When Luke was writing the gospel and the book we call the Acts, it was already 15 years after Mark had written his gospel, 25 years after Paul's letters, so it's getting on some decades after Jesus had left. What was happening was that the community of disciples had begun to lose some of their original fervor. You'll find, even in the letters of Paul, where Paul was rebuking some of the early Christian communities because they stopped working. "Well, Jesus is coming back. He's going to return at any moment," even some people say, "Why get married? Jesus is coming back, it's all going to change," so they stop, in a sense, waiting for the coming of Jesus.

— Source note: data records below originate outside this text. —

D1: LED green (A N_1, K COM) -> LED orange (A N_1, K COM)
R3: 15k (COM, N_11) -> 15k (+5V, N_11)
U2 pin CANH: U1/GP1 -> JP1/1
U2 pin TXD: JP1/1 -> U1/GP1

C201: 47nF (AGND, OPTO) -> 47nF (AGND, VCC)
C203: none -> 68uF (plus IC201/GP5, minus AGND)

They are not doing what Jesus has told them: "You are to be my witnesses, to go out into the world, from Jerusalem throughout Judea to the ends of the earth. You are to be my witnesses." It wasn't happening. So Luke describes a scene whereby the disciples are gathered and Jesus says those very words to them: "You must be my witnesses." Luke is speaking to the church of his day and taking these words for the people of that time, a couple of generations after Jesus, remind them: You are to be the witnesses of Jesus. That means you must change your lives, follow his way. That's what's being said to us this evening as we celebrate this Eucharist, this event of Jesus being raised in glory with God.

Did you ever stop to ask yourself, "How well has this community of disciples carried out the mission of Jesus?" When I think about that, I think of John Paul II's reflection on what happened on Sept. 11 in 2001 in our country. He didn't write the reflection immediately, but he thought about it for a while and he wrote a reflection in which he asks a question: "In a world in which the power of evil seems once again to have taken the upper hand, how will that world be transformed into a world in which the noblest aspirations of the human heart will triumph, a world in which true peace will prevail?"

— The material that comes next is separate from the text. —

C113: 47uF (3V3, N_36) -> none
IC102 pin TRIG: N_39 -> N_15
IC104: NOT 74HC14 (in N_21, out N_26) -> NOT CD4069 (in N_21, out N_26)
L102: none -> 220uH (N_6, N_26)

That's the kind of world Jesus proclaimed, the reign of God, where peace will prevail. Yet as John Paul describes it, we live in a world where evil seems to have the upper hand. "How do we restore the moral and social order subjected to such horrific violence?" He's speaking of the violence of 9/11. How do we do that? Why hasn't it happened? We have to listen to what Jesus has commanded us, "Be my witnesses, carry on my mission," and remember what the mission of Jesus was. He proclaimed it in his public life.

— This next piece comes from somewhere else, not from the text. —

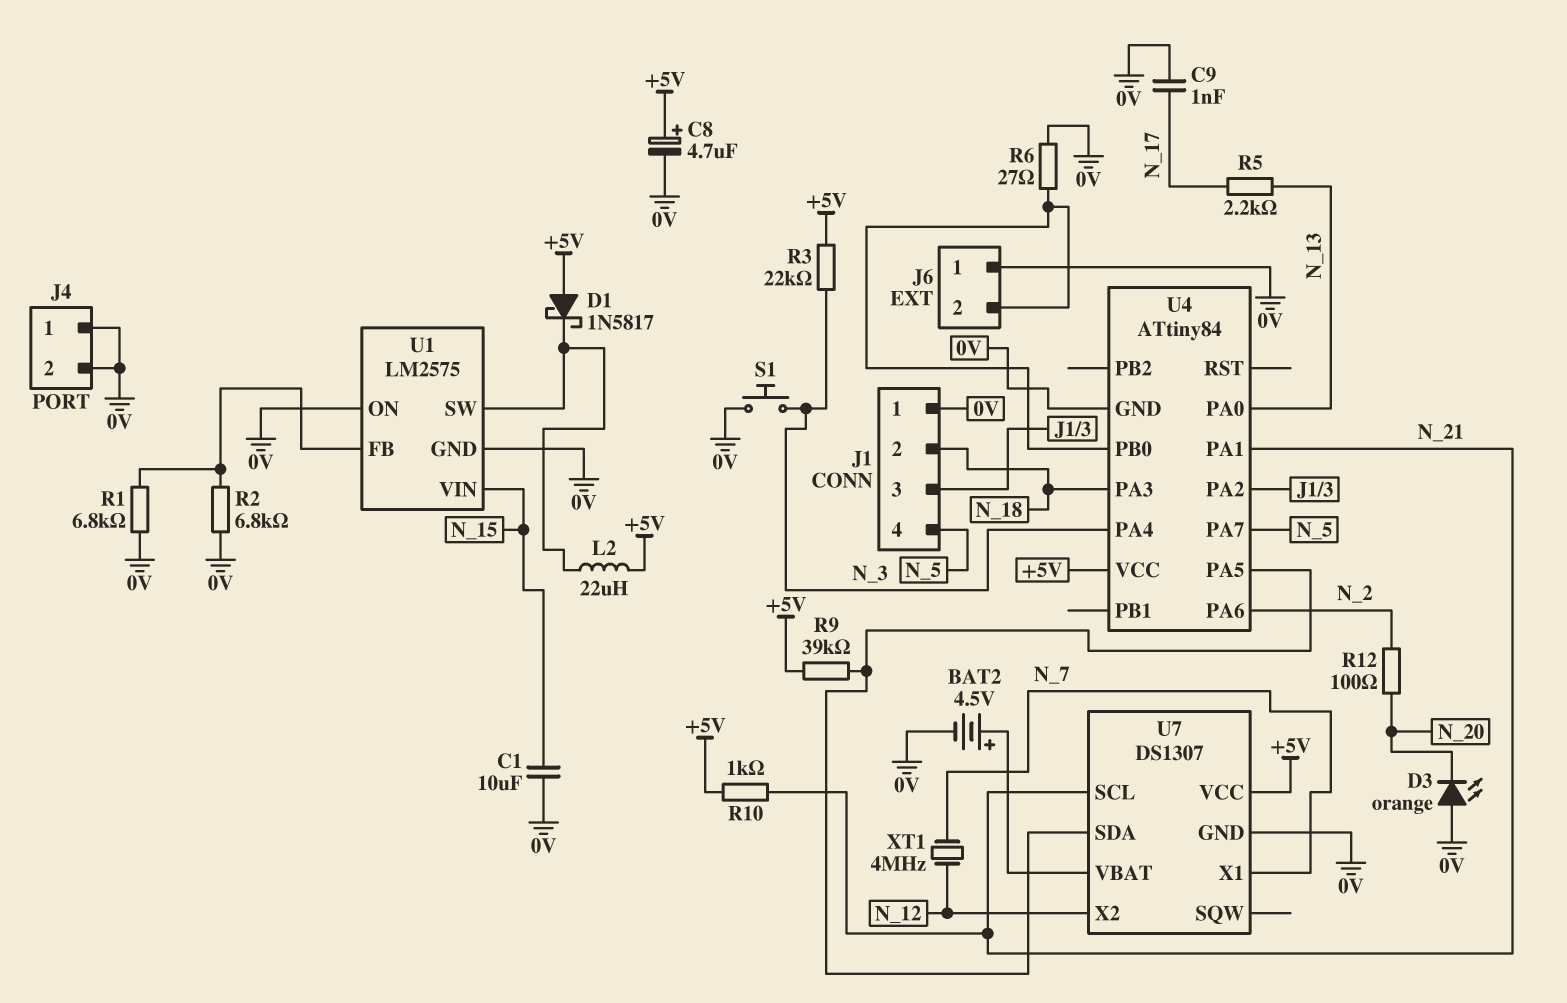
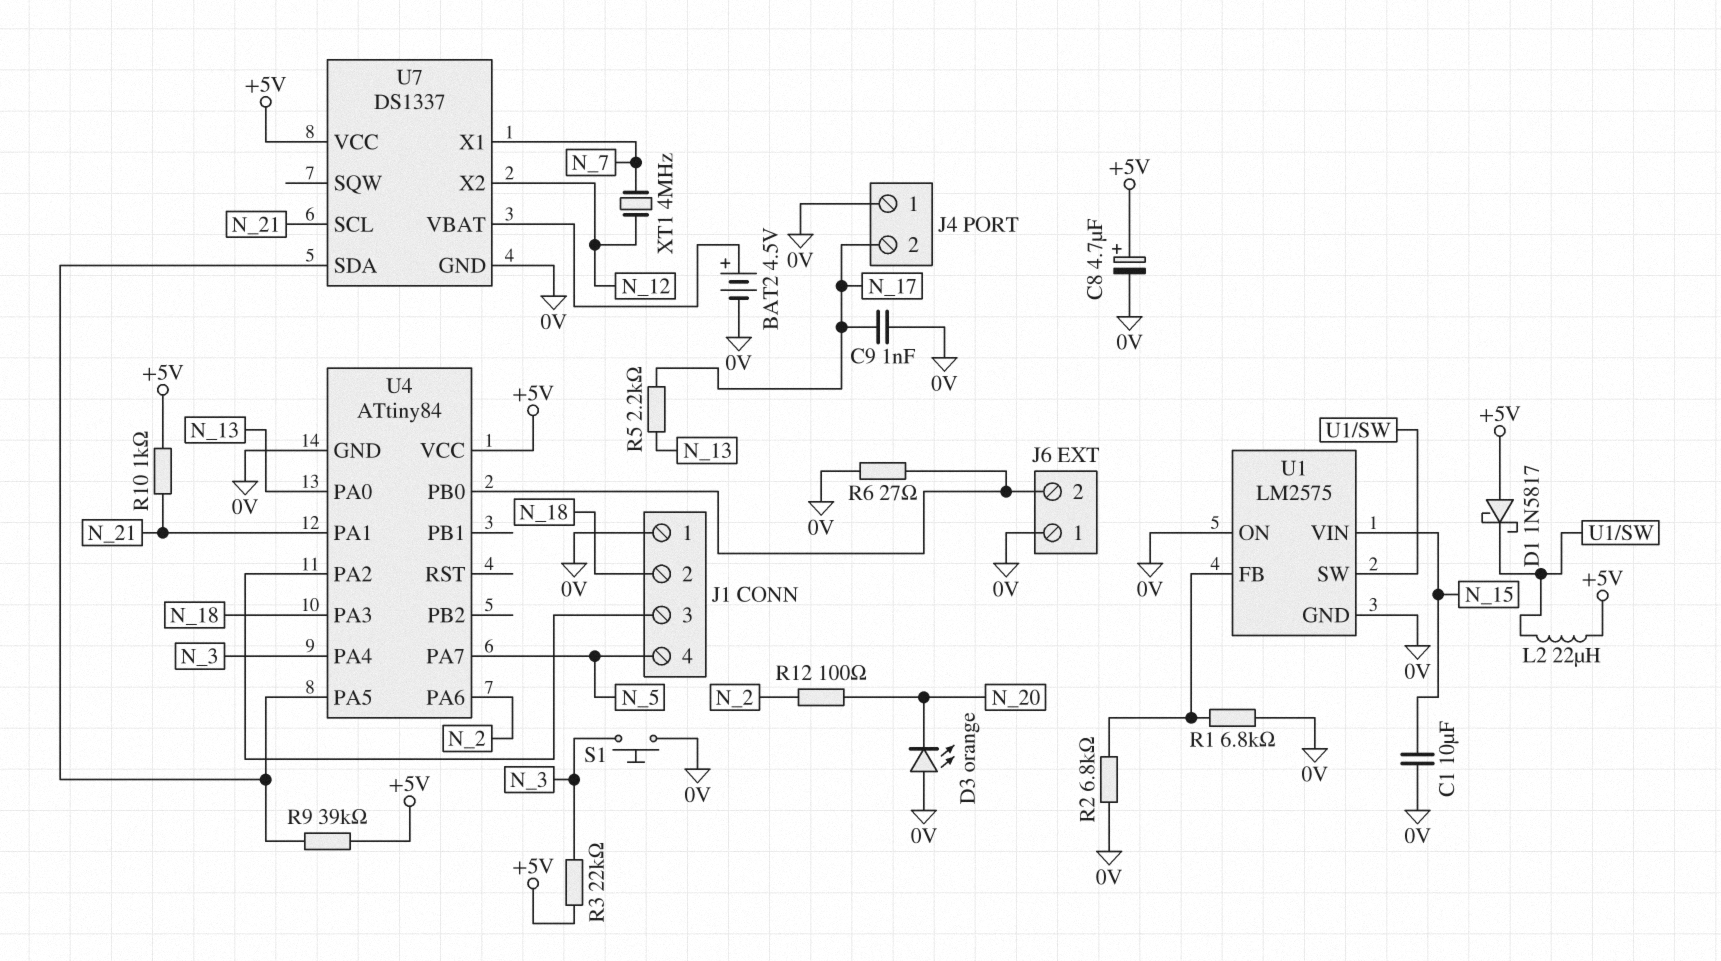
J4 pin 2: 0V -> N_17
U7: DS1307 -> DS1337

'The spirit of God is upon me. God sent me to proclaim good news to the poor, to give the blind new sight, set the downtrodden free, heal the brokenhearted, proclaim God's year of jubilee, the reign of God." Jesus said, 'The spirit of God is upon me, and that's what God sent me to do, to make the reign of God happen." That's what Jesus has sent his disciples to do and sends us to do. John Paul's question will be answered when all of us begin to take seriously that we are to be the witnesses of Jesus, do works of justice; work to end hunger in the world, end poverty in the world, in our country; guarantee that everybody has access to good healthcare, good education.

How many of us are really working to make those things happen, to make real justice break forth, to end violence -- domestic violence, the violence of abortion, the violence of the death penalty, the violence of war? What efforts are we making? Each of us has to ask that question, because what you heard in the gospel today, heard in the Acts of the Apostles, Jesus is saying to you right now, "You must be my witnesses. You must carry my message from Jerusalem to Judea, to the ends of the earth," and as more and more of us hear that message, give witness to it and make it happen, then John Paul's questions will be answered. The moral order will be restored and we can live in a world in which true peace will prevail. So I urge you today, leave from this church today, ready to be the witnesses of Jesus, to carry on his work, to make the reign of God happen.

[Bishop Gumbleton preached this homily at St. Hilary Parish in Redford, Mich.]